\( \sqrt {x+\sqrt {x+\sqrt {x+\sqrt {x+\sqrt {x+\sqrt {x.....}}}}}} \)

To solve the expression \[ y = \sqrt{x + \sqrt{x + \sqrt{x + \sqrt{x + \sqrt{x + \sqrt{x + \ldots}}}}}} \] we can set up an equation based on the recursive nature of the expression. Since the expression inside the square root is the same as \(y\), we can write: \[ y = \sqrt{x + y} \] Next, we will square both sides to eliminate the square root: \[ y^2 = x + y \] Now, we can rearrange this equation to form a standard quadratic equation: \[ y^2 - y - x = 0 \] We can solve this quadratic equation using the quadratic formula: \[ y = \frac{-b \pm \sqrt{b^2 - 4ac}}{2a} \] where \(a = 1\), \(b = -1\), and \(c = -x\).
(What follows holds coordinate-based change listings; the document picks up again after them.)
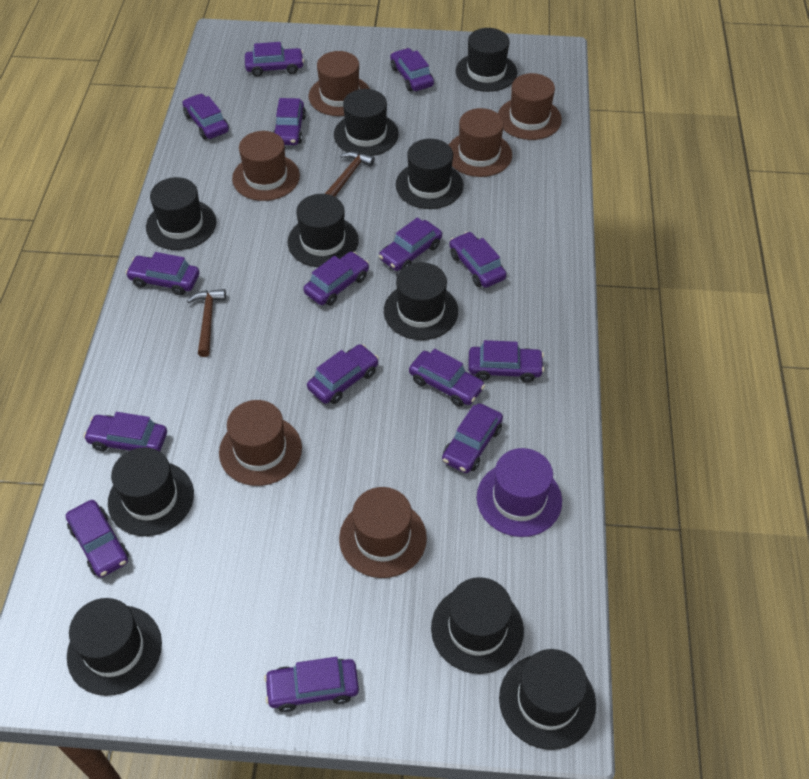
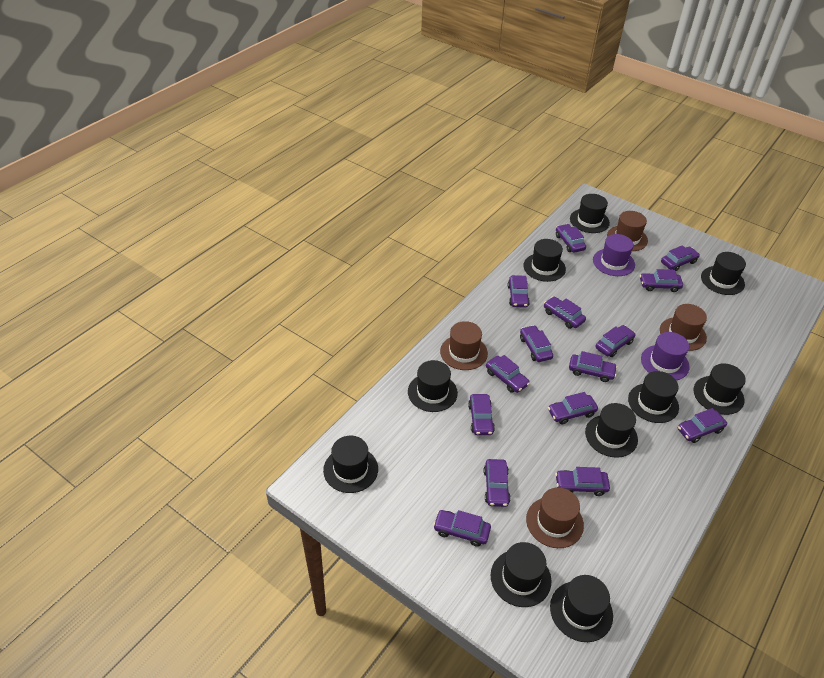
brown hammer: 2 -> 0
brown hat: 6 -> 4
purple hat: 1 -> 2

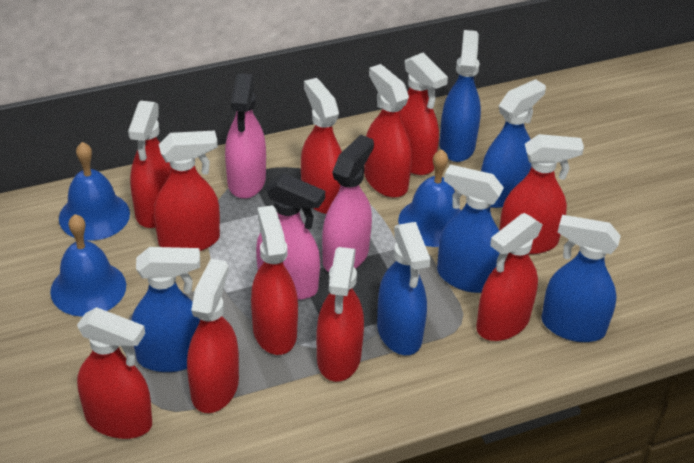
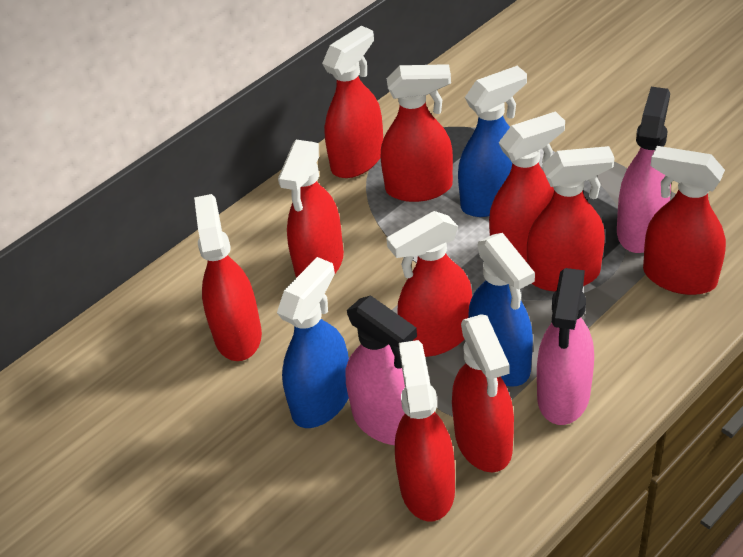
blue bell: 3 -> 0
blue spray bottle: 6 -> 3
red spray bottle: 11 -> 10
Plugging in these values, we get: \[ y = \frac{1 \pm \sqrt{(-1)^2 - 4 \cdot 1 \cdot (-x)}}{2 \cdot 1} \] This simplifies to: \[ y = \frac{1 \pm \sqrt{1 + 4x}}{2} \] Since \(y\) represents a length (as it is derived from a square root), we only consider the positive root: \[ y = \frac{1 + \sqrt{1 + 4x}}{2} \] Thus, the solution to the original expression is: \[ \sqrt{x + \sqrt{x + \sqrt{x + \ldots}}} = \frac{1 + \sqrt{1 + 4x}}{2} \]